Beatriz, no exercício de um cargo em comissão na Prefeitura de Santana da Vargem-MG, agindo com dolo, liberou recursos de uma parceria firmada com a entidade privada Brilho de Luz, sem a observância das normas pertinentes. Nos termos da Lei de Improbidade Administrativa, assinale a tipificação do ilícito praticado por Beatriz:
- A)Prejuízo ao erário.
Certa, porque liberar recursos públicos sem observar as normas pertinentes é hipótese típica de ato de improbidade por prejuízo ao erário, prevista no art. 10 da Lei 8.429/1992.
- B)Enriquecimento ilícito.
Errada, porque o enunciado não indica vantagem patrimonial indevida para Beatriz, requisito do enriquecimento ilícito.

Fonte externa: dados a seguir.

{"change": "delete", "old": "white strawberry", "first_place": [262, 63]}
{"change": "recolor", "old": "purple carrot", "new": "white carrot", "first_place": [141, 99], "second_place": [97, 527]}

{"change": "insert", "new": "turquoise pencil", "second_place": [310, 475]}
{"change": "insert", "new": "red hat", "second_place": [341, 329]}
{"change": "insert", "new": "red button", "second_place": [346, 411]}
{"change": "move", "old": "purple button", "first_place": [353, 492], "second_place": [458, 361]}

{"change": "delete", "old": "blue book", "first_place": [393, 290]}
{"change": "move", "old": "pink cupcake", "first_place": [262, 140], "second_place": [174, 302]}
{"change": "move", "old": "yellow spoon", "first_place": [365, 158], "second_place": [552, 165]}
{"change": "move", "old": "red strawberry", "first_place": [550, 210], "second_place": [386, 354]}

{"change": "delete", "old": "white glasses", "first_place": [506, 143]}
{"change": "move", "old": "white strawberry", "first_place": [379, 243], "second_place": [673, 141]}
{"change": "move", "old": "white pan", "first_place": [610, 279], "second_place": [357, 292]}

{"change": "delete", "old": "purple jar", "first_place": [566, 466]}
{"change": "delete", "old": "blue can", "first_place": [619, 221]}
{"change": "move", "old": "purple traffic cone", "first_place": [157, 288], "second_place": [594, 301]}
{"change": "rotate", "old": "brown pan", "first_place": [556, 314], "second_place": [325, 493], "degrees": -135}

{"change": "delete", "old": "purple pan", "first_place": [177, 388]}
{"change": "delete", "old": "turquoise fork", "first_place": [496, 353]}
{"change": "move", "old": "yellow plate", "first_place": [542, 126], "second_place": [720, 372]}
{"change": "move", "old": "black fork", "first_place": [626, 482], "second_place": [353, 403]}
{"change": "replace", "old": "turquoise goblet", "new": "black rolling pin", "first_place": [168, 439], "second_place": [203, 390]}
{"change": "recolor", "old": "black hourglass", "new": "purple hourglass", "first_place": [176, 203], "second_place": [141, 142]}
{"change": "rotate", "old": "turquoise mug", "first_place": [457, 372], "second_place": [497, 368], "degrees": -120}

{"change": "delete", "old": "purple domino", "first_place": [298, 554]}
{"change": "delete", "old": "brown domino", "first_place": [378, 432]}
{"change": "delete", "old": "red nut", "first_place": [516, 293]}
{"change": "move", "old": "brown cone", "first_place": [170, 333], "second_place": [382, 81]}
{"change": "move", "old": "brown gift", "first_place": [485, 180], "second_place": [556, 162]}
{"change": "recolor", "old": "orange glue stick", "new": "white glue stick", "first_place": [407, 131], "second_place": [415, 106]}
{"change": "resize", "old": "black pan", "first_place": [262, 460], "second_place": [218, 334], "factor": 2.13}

- C)Aplicação indevida de benefício.
Errada, porque não se trata de concessão indevida de benefício administrativo ou fiscal, mas de liberação irregular de recursos de parceria.
- D)Atentado contra os princípios da Administração Pública.
Errada, porque o fato narrado vai além de mera violação genérica a princípios e descreve dano potencial ao erário.
Gabarito: A
Essa questão cobra a classificação clássica dos atos de improbidade na Lei 8.429/1992. Depois da reforma da Lei 14.230/2021, a lógica ficou mais rígida: para haver improbidade, em regra, exige-se dolo. Então não basta o ato ser errado ou malfeito, ele precisa ser praticado com vontade consciente de violar o dever jurídico. No caso, Beatriz, dolosamente, liberou recursos de uma parceria com entidade privada sem observar as normas aplicáveis. Isso encaixa perfeitamente no art. 10 da Lei de Improbidade, que trata dos atos que causam lesão ao erário, inclusive a hipótese de liberar verba pública sem a estrita observância das normas pertinentes. Perceba a ideia central: o foco aqui não é ganho pessoal de Beatriz, nem ofensa genérica à moralidade administrativa. O problema descrito é o mau uso de recurso público, com potencial prejuízo ao patrimônio público. Por isso, a tipificação correta é prejuízo ao erário. Em prova, a banca costuma trocar as figuras: enriquecimento ilícito exige vantagem patrimonial indevida; violação a princípios é a “vaga” que sobra quando não há dano ao erário nem proveito econômico. Aqui, porém, o enredo é bem específico e aponta direto para o art. 10.